Perhaps unsurprisingly, the question of whether representation of an entity amounts to representation of another of its parts (or vice versa) has occasionally proven wholly determinative. A “lawyer for an organization is not barred from accepting representation adverse to an affiliate in an unrelated matter,” the Model Rules proclaim, “unless the circumstances are such that the affiliate should also be considered a client of the lawyer, there is an understanding between the lawyer and the organizational client that the lawyer will avoid representation adverse to the client’s affiliates, or the lawyer’s obligations to either the organizational client or the new client are likely to limit materially the lawyer’s representation of the other client.”[151] With no other detail appended, the Model Rules effectively proffer only “limited guidance regarding when an attorney or firm that undisputedly has an attorney–client relationship with one entity . . . also has an attorney–client relationship with an affiliate of that” artificial person.[152] Conversely, one of the more comprehensive elaborations of this standard offered by a state bar enumerates several specific factors, but does so in an eminently equivocal fashion.[153] As a result, the factors stressed within the few cases bedeviled by this issue frequently vary, though the at least six—(1) whether the subsidiaries were “inextricably intertwined” with its parent company; (2) whether the parent controlled the legal affairs of the subsidiary; (3) whether the subsidiaries have similar management; (4) whether they share headquarters, corporate principals and business philosophy; (5) whether they have the same legal department; and (6) whether senior officers have the same titles in the different subsidiaries—reappear in case after case.[154] At present, “whether a lawyer represents a corporate affiliate of his client, for purposes of [Model] Rule 1.7, depends not upon any clear-cut per se rule but rather upon the particular circumstances” to which a court accords significance,[155] their hesitance amplified by today’s world of “national or multi-national public corporations owning or partially owning subsidiaries which may also be national or multi-national.”[156]
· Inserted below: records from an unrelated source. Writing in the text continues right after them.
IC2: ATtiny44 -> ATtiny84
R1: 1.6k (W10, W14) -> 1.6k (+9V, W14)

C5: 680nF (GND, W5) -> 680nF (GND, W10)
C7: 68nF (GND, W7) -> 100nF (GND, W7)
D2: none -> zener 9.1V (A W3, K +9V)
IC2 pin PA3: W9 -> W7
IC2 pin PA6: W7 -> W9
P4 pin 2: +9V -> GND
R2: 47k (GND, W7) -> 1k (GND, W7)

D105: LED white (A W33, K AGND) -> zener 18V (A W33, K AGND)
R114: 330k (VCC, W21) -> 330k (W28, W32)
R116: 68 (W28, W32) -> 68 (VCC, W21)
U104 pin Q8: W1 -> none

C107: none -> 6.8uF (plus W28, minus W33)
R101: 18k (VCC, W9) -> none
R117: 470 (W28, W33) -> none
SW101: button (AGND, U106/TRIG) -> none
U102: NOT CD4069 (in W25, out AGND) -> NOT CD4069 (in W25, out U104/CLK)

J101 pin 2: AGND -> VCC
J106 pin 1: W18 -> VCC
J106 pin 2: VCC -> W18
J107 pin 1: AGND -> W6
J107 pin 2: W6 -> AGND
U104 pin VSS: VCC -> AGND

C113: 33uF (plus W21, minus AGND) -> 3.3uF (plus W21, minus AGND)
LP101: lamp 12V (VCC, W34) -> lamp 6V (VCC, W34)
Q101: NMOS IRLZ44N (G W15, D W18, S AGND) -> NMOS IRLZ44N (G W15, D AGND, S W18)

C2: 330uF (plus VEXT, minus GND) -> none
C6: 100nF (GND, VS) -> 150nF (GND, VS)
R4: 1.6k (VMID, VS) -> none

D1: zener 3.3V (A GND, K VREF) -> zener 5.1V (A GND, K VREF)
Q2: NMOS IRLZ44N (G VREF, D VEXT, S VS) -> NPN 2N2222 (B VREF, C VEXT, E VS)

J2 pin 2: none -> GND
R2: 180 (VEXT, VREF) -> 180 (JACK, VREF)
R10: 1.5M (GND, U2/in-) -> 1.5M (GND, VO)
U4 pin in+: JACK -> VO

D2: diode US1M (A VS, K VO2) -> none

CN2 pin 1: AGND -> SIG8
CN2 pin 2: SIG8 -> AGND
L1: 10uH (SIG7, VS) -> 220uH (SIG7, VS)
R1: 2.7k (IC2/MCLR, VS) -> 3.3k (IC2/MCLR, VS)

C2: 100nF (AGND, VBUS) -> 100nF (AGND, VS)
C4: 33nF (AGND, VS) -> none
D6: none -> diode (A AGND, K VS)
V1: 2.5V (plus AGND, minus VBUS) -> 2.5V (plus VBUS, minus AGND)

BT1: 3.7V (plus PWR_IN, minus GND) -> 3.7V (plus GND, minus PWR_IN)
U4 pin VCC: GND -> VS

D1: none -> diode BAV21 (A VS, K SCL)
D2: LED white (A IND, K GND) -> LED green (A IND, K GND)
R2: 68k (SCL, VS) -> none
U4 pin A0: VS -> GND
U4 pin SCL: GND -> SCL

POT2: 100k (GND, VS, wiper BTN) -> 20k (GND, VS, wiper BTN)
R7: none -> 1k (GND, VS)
Problematically, no single definition of “confidential information,” a standard relevant to both tests, exists.[157] Certainly, the term is not coterminous with the more loaded phrase “privileged information,”[158] even if the former clearly subsumes the latter.[159] The Restatement, for one, broadly defines it to include “information relating to representation of a client, other than information that is generally known.”[160] It thus does not include data previously made available to the general public, such as information contained in court filings, documents previously produced in discovery in prior litigation, or readily available from corporate shareholder reports or websites.[161] At the same time, client information communicated from a client to an attorney is always “confidential” within the meaning of Model Rule 1.9(c) even “if otherwise disseminated or already in the public domain.”[162] To a limited extent, the definition utilized in the leading expert disqualification cases[163] can help in this lexicographical exercise.[164]
The assumption “that particular individuals in a law firm freely share their client’s confidences with one another” governs regardless of the test at issue.[165] This hoary presumption makes it “unnecessary . . . to prove that the attorney in question actually received during the course of his former employment confidential information relevant to matters involved in the subsequent representation.”[166] Instead, disqualification must follow if screening devices were not fully or timely employed;[167] at that point, only a truly insurmountable barrier to the passage of information, one whose erection predates the lawyer’s involvement, can save the law firm from this presumption’s operation.[168] In the absence of such institutional mechanisms, attorneys whose former law firms once represented their current opponents must be removed.[169]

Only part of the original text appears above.